TL;DR
Cleveland anchors a distinctive medical device cluster centered on Cleveland Clinic spinouts (orthopedic, cardiovascular, surgical robotics), STERIS' sterilization and surgical products footprint, and a deep bench of mid-market device manufacturers. The cluster's insurance signature is Class II and III implantable products liability with surgical and cardiovascular focus, plus the GPO supplier insurance compliance characteristic of hospital-supplier device manufacturers.
Cleveland medical device
Cleveland medical device insurance - Cleveland Clinic spinouts, STERIS, cardiovascular device cluster.
Cleveland has built one of the densest US medical device clusters around the Cleveland Clinic ecosystem. Spinouts from the Cleveland Clinic Innovations program produce a steady flow of orthopedic, cardiovascular, and surgical robotics operators. STERIS anchors the sterilization and surgical products segment. A deep bench of mid-market device manufacturers serves both Cleveland Clinic and the broader Midwest hospital network.
Cluster characteristics
Implantable cardiovascular and orthopedic dominate.
Cleveland Clinic spinouts typically launch with Cleveland Clinic Innovations licensing terms. Insurance programs need to satisfy those terms (indemnity wording, additional insured for Cleveland Clinic, specific claim notification protocols) while remaining economically viable at clinical-stage revenue.
STERIS (Mentor) operates across surgical sterilization, infection prevention, and surgical instrumentation. Insurance programs for STERIS-tier suppliers face hospital purchase contract demands typical of Class II device manufacturers.

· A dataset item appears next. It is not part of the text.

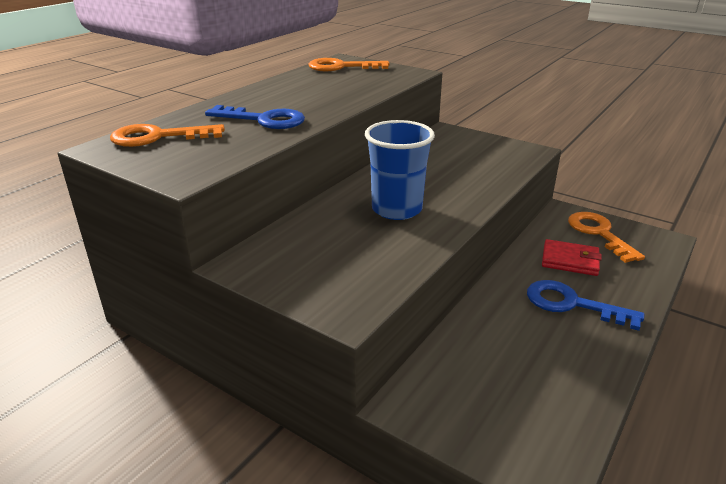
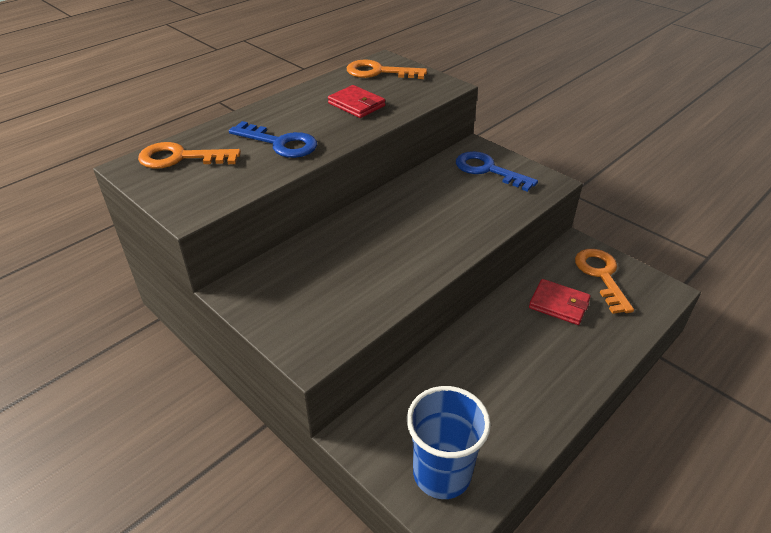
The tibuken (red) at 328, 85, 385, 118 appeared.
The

Mid-market cardiovascular and orthopedic device manufacturers in the cluster need $25M plus products liability towers with occurrence-form preferred due to long implantable claim tails, MDR liability extensions, and GPO supplier insurance for hospital purchase contracts.
Ohio regulatory overlay
ODH device facility oversight, ODI cyber, moderate securities posture.
The Ohio Department of Health (ODH) maintains medical device facility registration and inspection programs that interact with FDA QSR/QMSR oversight. Operators should expect parallel state and federal inspection scrutiny on quality management systems.

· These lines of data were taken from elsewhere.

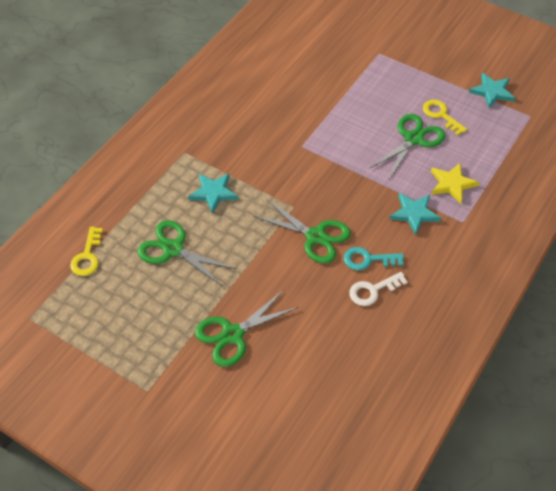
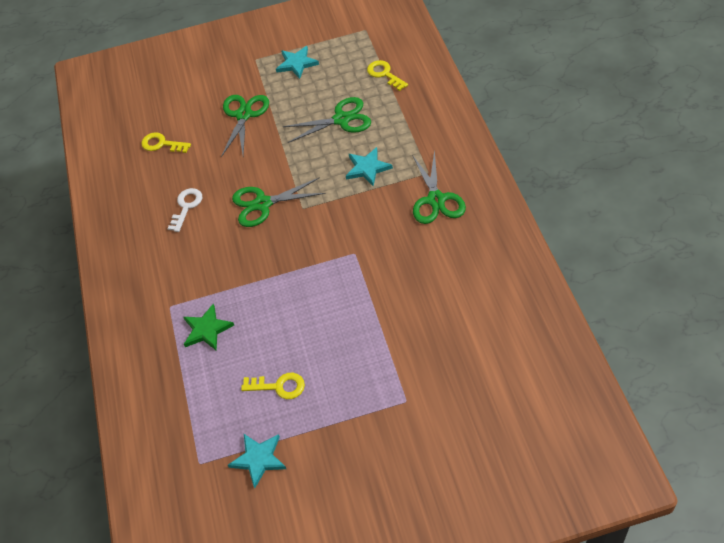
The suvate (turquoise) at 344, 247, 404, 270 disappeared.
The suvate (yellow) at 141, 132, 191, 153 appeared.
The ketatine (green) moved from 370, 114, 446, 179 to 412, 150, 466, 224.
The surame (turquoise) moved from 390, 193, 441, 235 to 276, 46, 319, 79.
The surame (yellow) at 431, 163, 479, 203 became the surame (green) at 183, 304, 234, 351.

Ohio has not enacted a comprehensive state privacy law as of 2026, so cyber liability programs focus on HIPAA and any applicable downstream-state regulations rather than Ohio-specific overlays.

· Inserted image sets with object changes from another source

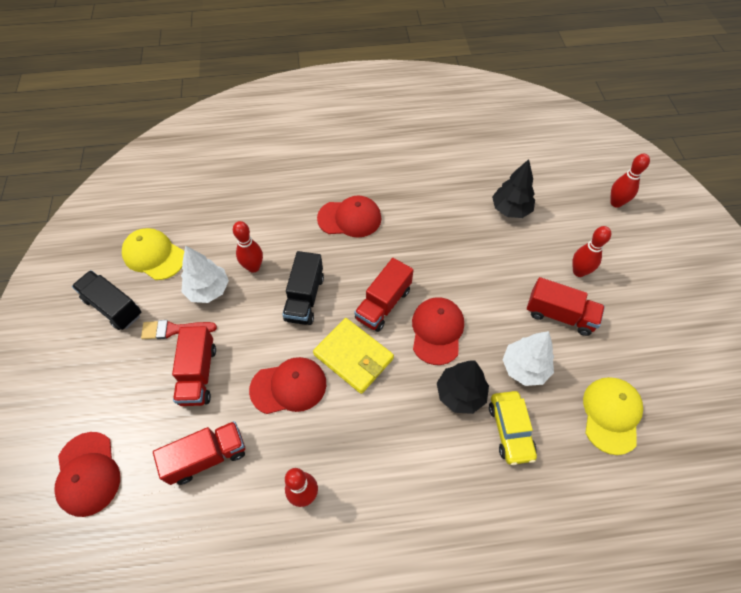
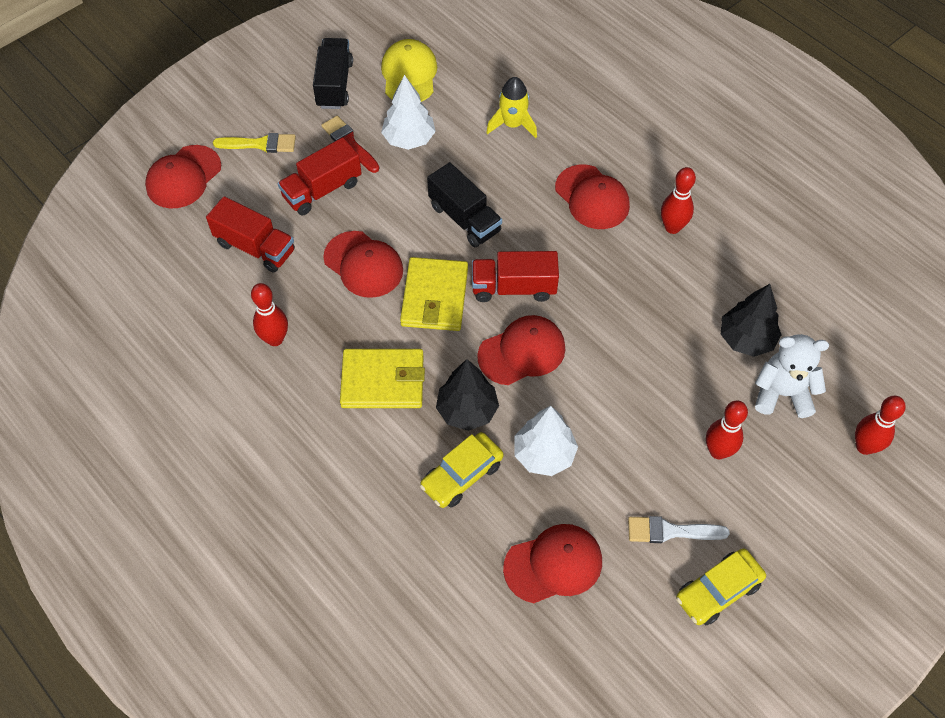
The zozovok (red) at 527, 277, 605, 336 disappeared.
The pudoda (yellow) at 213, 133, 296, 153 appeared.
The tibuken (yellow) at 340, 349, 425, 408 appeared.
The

Securities-class-action posture in Northern District of Ohio is moderate for post-IPO operators. D&O architecture for Cleveland-headquartered public device manufacturers should anticipate standard products liability disclosure exposure on Class III implantable adverse event reporting.
Premium levels for Cleveland device operators track at parity with comparable Texas operators on standard lines, with implantable products liability priced individually based on product class and claim tail.